TOKİ ve ıvır zıvır tarihi

İlk yazım yayınlandığında, büyük bir coşku içindeydim. Heyecanım bir gün öncesinden başlamıştı. Gece hiç uyuyamadım. Kısacık bir yangın haberiydi (Bugün Gazetesi, Adana)…  Aradan hemen hemen 58 yıl geçti. O süre içinde binlerce yazım ve bir yığın kitabım çıktı. Tümünde de aynı heyecanı, aynı coşkuyu duydum. Geçen Salı günü çıkan son yazımda da aynısı oldu.
Nedendir bilinmez, satın aldığım başkalarının kitaplarından falan da aynı duyguları yaşadım.
12 Mart, 12 Eylül gibi yoğun olarak faşizmin yaşandığı dönemlerde pek kitabımı kaptırmadım. Çünkü gereken tedbirlerimi almıştım. Ama 1995 Kasım’ındaki İzmir Seli’nde hazırlıksız yakalandım, faşistlerden kurtardığım kitapların, dergilerin ve arşivimin bir bölümü gitti, sel sularıyla. Neyse…

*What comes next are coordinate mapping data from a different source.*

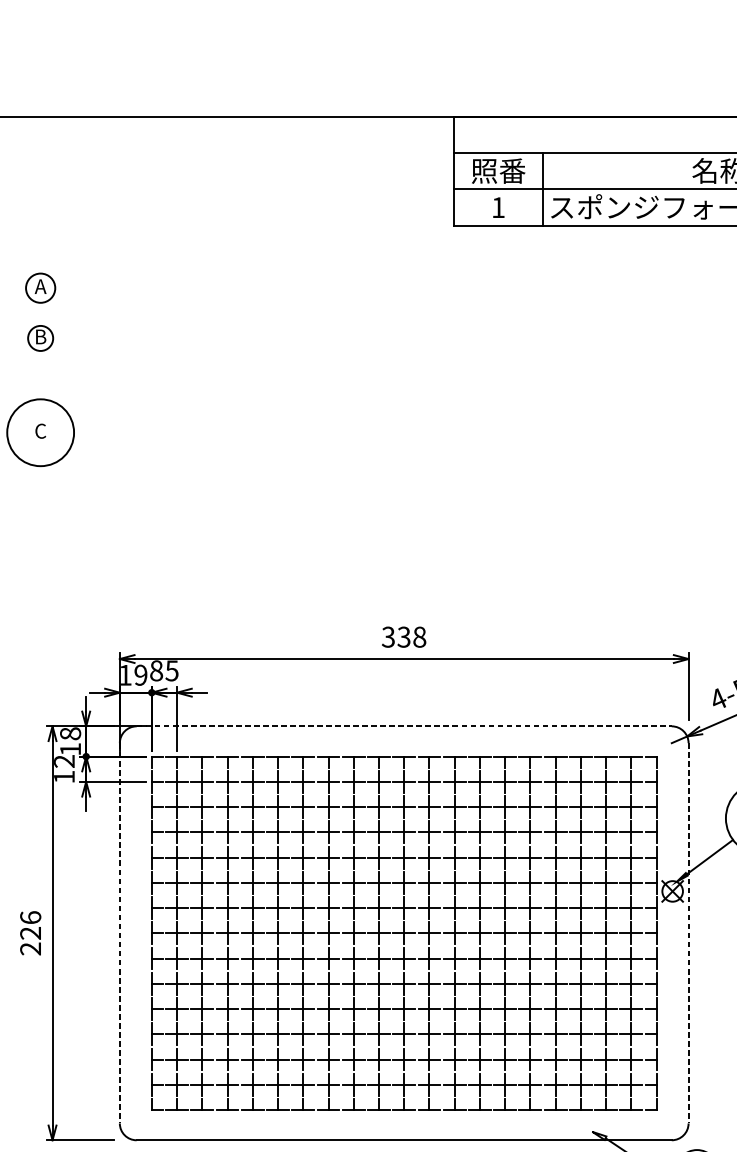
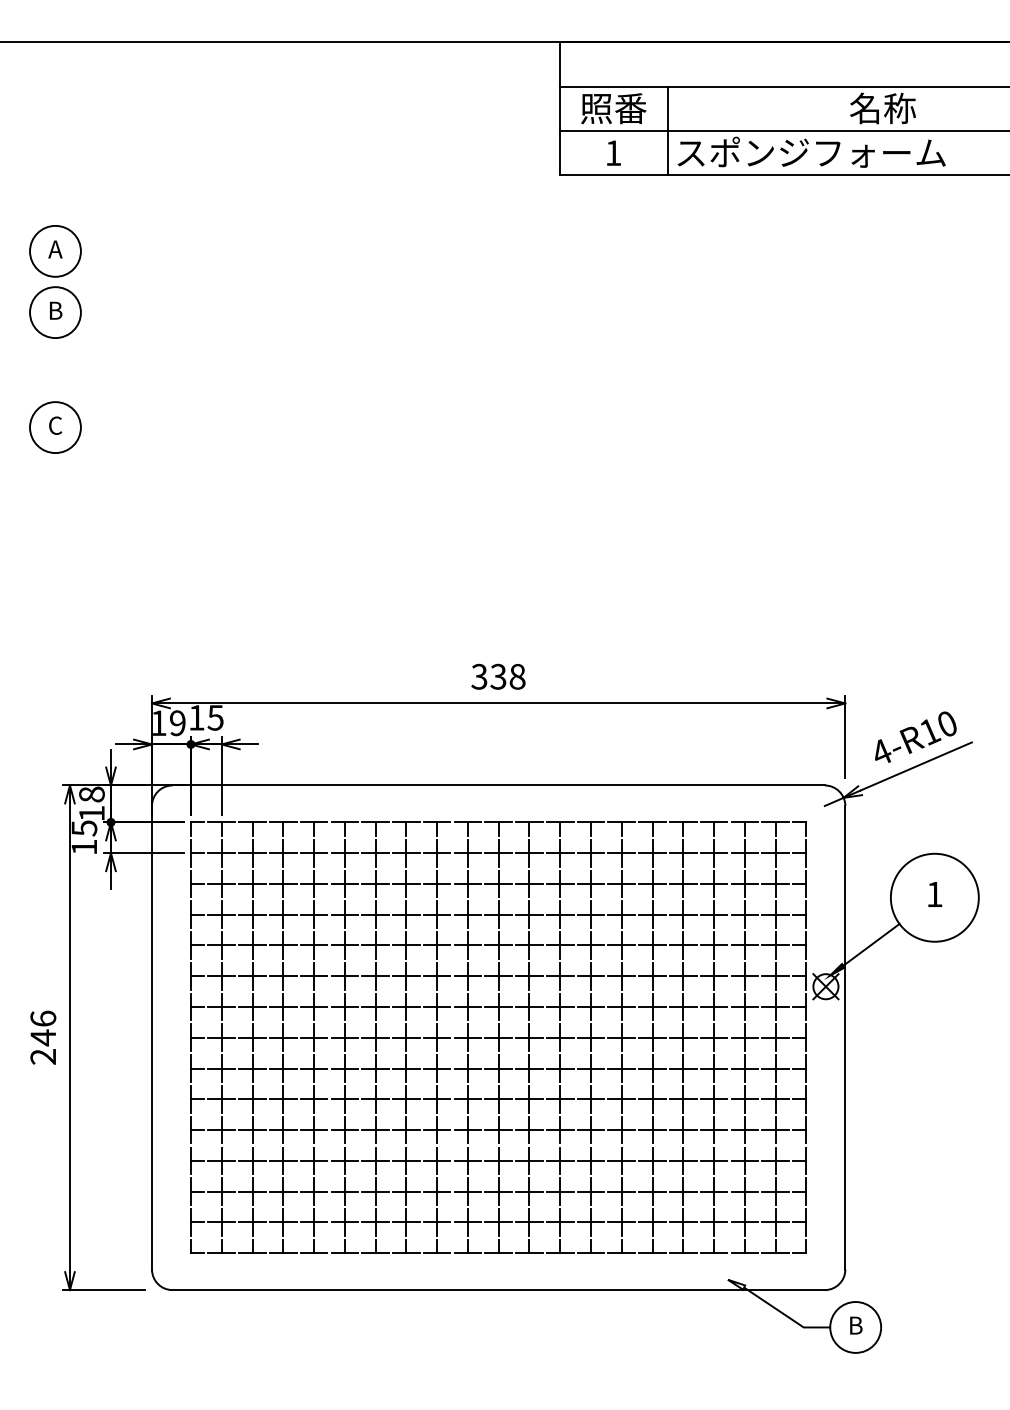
circle: (40, 287) -> (55, 250), size x1.43
circle: (40, 338) -> (55, 312), size x1.67
circle: (40, 432) -> (55, 427), size x0.62
text: (156, 670) -> (196, 717), 85 -> 15
line: (404, 726) -> (499, 785), dashed -> solid
text: (64, 761) -> (84, 828), 12 -> 15
text: (30, 933) -> (42, 1037), 226 -> 246
line: (120, 933) -> (152, 1037), dashed -> solid
line: (688, 933) -> (845, 1037), dashed -> solid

Ben alacağım kitapları herkes gibi seçerim, ama bazen işin hergeleliğine de kaçarım. Geçenlerde de böyle oldu. Erol G. arkadaşımız özel kitaplarının büyük bir bölümünü Çiğli, Evka-2’deki kütüphaneye bağışladı.
Kitaplardan özellikle iki tanesi ilgimi çekti: “TOKİ, kara şehvet” ve “Ivır Zıvır Tarihi”…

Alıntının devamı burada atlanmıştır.